Two of the main points that Kristof asked Clinton about were the alleged involvement of the Russians in the election and the more general implications of sexism during the campaign. In regard to Russia, Clinton admitted that she “didn’t fully understand how impactful [Russian influence] was.” However, Clinton used the question to deliver a call to action across party lines, urging, “Whatever party you are, whatever business you run, whatever concerns you have, if we don’t take action together to hold whoever was involved accountable, they will be back time and time again.” These words signal Clinton’s view that Russian interference should not be a liberal or conservative issue, but instead a task that American elected officials should face as a united front.
Clinton also responded to questions about sexism during the campaign. She was very blunt with her observations, stating, “It is fair to say that, certainly, misogyny played a role and certainly that has to be admitted.” Although she personally recognized the role of misogyny, it did not make it easier for her to come to terms with her loss; “Why and what the reasons were I’m trying to parse out myself,” she added. This provided a moment of insight into Clinton’s unique role as a former presidential candidate adapting to becoming a private citizen under a sitting president who she had battled on the campaign trail more aggressively than any other presidential campaigns in recent memory. Thus, it makes sense that it would not be a very easy task for Clinton to come to terms with her defeat or simply forget all of the harsh words that were exchanged over the course of a long election cycle.
During the interview, Clinton also took the chance to speak about the Trump administration, and some of the current events taking place such as the crisis in Syria, the current treatment of women after a series of misogynistic remarks from Trump during the campaign, and the blocking of “Trumpcare.” Just as she called politicians to action about the Russians, she also called for action regarding Syria, particularly encouraging those in government to ensure that “people will know they will be held accountable as war criminals as committing crimes against humanity if they engage in these kinds of aggressive violent acts.” Beyond these calls to action, Clinton also reflected on the administration’s actions in the last few months, revealing her dissatisfaction with the policies of the new administration. While discussing the Trumpcare plan, she stated that she believed that none of the politicians “has ever even read the bill, read the law, understood how it worked …They don’t know what to do, and I do admit that was somewhat gratifying.” She also spoke about “the targeting of women,” which she said has left her speechless at times, particularly with some of the quotes that lawmakers have delivered during the healthcare debate. “Why do we have to cover maternity care?” one asked, to which Clinton replied “Oh, I don’t know … maybe you were dropped by immaculate conception?”
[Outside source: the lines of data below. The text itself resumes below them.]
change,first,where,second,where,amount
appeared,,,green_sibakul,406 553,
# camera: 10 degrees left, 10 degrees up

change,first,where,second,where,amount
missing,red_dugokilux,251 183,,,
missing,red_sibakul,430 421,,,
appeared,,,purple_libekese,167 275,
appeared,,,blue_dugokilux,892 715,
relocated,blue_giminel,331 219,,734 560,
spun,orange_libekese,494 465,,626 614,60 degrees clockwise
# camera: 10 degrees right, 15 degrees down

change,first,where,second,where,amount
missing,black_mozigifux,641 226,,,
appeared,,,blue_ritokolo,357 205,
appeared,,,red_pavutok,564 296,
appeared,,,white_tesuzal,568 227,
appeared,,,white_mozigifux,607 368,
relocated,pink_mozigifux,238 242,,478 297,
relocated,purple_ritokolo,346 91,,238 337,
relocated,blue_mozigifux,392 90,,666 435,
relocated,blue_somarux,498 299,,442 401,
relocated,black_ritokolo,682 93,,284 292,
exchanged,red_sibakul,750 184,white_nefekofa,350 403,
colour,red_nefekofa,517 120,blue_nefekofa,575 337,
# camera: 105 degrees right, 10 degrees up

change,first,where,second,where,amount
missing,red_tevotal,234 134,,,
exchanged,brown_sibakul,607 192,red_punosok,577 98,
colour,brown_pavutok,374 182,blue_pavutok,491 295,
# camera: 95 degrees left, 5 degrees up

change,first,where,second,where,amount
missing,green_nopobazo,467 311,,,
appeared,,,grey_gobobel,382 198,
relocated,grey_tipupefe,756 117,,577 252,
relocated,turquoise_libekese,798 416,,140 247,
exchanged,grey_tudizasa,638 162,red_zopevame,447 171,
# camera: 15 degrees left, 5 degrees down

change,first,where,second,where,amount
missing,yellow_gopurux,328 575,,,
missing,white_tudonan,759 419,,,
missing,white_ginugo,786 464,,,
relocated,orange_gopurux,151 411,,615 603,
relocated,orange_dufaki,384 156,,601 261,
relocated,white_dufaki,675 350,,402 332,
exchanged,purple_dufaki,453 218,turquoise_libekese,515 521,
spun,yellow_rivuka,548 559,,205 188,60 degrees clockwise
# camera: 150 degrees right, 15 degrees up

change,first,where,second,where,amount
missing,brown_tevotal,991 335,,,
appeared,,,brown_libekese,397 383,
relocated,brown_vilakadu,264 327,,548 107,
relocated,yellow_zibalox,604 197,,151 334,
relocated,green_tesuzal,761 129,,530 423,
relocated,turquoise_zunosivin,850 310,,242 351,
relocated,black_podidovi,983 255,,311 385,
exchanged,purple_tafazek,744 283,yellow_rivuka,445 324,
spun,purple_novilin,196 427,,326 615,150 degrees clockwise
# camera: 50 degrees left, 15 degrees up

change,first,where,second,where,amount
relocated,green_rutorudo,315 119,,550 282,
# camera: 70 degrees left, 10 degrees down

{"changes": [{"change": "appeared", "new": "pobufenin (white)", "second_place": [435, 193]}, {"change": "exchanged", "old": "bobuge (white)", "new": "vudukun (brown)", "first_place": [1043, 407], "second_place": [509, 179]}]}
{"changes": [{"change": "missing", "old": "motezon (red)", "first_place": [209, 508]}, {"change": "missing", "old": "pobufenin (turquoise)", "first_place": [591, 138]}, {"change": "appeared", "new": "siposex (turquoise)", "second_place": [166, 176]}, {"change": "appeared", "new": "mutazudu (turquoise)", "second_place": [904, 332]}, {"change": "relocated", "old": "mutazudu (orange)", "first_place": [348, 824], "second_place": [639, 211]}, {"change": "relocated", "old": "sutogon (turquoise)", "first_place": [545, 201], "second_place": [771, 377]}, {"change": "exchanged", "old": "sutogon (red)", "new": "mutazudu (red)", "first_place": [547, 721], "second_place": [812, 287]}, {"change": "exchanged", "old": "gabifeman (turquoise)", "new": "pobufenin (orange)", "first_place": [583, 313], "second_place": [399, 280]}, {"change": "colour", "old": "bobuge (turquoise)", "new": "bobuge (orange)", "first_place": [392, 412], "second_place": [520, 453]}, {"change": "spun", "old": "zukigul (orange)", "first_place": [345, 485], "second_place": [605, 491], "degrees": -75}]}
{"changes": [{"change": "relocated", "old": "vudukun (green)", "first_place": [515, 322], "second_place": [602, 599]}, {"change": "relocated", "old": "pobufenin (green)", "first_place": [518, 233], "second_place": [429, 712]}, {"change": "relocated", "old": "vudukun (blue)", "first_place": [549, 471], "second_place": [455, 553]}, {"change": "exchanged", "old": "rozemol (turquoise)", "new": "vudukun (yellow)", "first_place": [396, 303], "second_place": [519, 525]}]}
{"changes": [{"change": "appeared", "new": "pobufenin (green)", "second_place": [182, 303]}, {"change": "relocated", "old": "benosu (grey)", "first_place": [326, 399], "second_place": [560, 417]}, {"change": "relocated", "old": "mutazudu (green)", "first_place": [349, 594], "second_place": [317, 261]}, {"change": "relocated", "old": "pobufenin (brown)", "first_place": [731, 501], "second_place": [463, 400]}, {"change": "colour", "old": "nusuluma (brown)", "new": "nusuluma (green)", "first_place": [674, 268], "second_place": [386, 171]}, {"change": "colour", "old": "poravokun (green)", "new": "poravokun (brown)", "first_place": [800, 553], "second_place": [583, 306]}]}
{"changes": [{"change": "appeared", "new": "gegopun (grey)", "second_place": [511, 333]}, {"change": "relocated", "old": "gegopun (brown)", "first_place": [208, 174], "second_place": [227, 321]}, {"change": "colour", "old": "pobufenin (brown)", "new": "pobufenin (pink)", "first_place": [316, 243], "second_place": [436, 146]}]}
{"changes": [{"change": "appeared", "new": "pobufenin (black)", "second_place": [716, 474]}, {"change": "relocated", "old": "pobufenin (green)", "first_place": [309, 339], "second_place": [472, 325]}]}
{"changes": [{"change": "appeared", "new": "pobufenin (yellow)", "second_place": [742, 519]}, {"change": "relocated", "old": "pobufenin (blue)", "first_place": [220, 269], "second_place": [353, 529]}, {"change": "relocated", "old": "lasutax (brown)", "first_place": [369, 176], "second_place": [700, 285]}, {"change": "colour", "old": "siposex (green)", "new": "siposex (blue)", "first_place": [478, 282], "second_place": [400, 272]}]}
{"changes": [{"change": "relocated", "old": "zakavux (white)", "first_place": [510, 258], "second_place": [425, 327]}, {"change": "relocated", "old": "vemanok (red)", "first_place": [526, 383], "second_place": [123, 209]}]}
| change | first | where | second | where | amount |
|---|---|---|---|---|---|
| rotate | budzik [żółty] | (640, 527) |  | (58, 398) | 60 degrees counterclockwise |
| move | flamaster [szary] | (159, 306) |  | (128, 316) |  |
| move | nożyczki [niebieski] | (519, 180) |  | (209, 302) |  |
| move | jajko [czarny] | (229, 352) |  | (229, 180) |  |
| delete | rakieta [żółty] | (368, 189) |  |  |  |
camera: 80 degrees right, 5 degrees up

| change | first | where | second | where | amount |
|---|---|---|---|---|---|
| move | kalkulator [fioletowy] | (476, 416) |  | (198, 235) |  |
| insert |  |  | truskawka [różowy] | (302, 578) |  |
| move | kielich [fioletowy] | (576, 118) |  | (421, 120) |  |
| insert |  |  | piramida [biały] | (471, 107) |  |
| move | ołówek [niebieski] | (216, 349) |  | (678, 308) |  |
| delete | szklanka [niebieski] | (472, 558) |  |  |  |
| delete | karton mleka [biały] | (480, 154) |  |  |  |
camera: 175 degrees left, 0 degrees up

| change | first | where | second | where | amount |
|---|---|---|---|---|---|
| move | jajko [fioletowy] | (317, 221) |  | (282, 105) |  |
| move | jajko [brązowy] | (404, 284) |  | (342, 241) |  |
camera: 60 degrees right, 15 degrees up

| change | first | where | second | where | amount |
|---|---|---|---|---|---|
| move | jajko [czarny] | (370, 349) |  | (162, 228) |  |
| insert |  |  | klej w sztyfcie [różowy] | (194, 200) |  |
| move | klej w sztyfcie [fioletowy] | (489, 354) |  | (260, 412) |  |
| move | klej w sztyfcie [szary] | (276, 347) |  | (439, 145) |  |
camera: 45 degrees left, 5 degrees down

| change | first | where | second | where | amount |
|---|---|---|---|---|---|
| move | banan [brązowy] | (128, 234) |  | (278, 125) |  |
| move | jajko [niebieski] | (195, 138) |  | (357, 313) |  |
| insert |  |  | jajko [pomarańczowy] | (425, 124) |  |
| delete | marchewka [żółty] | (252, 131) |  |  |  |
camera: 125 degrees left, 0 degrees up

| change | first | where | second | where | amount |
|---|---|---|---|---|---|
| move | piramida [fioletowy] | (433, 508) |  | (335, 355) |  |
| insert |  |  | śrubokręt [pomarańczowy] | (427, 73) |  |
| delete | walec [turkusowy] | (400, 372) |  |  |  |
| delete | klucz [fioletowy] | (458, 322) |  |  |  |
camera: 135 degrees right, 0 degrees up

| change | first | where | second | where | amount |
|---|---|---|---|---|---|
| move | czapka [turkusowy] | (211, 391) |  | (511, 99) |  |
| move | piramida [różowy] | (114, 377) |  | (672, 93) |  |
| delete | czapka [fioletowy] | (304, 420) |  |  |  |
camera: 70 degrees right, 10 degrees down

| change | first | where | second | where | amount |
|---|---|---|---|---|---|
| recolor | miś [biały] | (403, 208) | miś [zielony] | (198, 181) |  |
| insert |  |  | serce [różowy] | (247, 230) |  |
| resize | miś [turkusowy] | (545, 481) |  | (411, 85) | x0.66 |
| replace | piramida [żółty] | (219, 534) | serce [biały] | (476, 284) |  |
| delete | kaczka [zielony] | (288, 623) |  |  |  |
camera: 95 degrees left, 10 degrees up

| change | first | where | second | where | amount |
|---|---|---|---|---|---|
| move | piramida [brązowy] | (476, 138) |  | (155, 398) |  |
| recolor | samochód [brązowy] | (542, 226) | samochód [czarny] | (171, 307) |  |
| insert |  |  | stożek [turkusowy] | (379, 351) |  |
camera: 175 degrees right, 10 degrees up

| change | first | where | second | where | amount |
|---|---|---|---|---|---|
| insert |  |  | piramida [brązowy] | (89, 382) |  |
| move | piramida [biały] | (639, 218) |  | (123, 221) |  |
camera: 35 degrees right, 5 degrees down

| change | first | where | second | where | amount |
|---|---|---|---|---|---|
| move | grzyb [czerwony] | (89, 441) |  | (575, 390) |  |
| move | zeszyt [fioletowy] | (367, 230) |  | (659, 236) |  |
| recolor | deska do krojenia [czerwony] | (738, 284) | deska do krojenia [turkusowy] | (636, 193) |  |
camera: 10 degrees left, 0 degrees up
Clinton’s first public interview gave the first real insight into how she is adjusting after the 2016 election. Although she is still politically opinionated, it seems that she is ready to move on from her time in the political spotlight. When asked about her future plans, she admitted that she is just allowing things to develop, saying that she has “no plans at all other than trying to find some interesting things to do and spend time with my grandchildren, which is a great joy.” She then concluded by remarking that “I am looking at doing interesting things, and I don’t think that will ever include running for office again, as interesting as I find that to be.” So although we may continue to hear from her in interviews, it does not look like Clinton will be taking center stage in relation to President Trump again any time soon.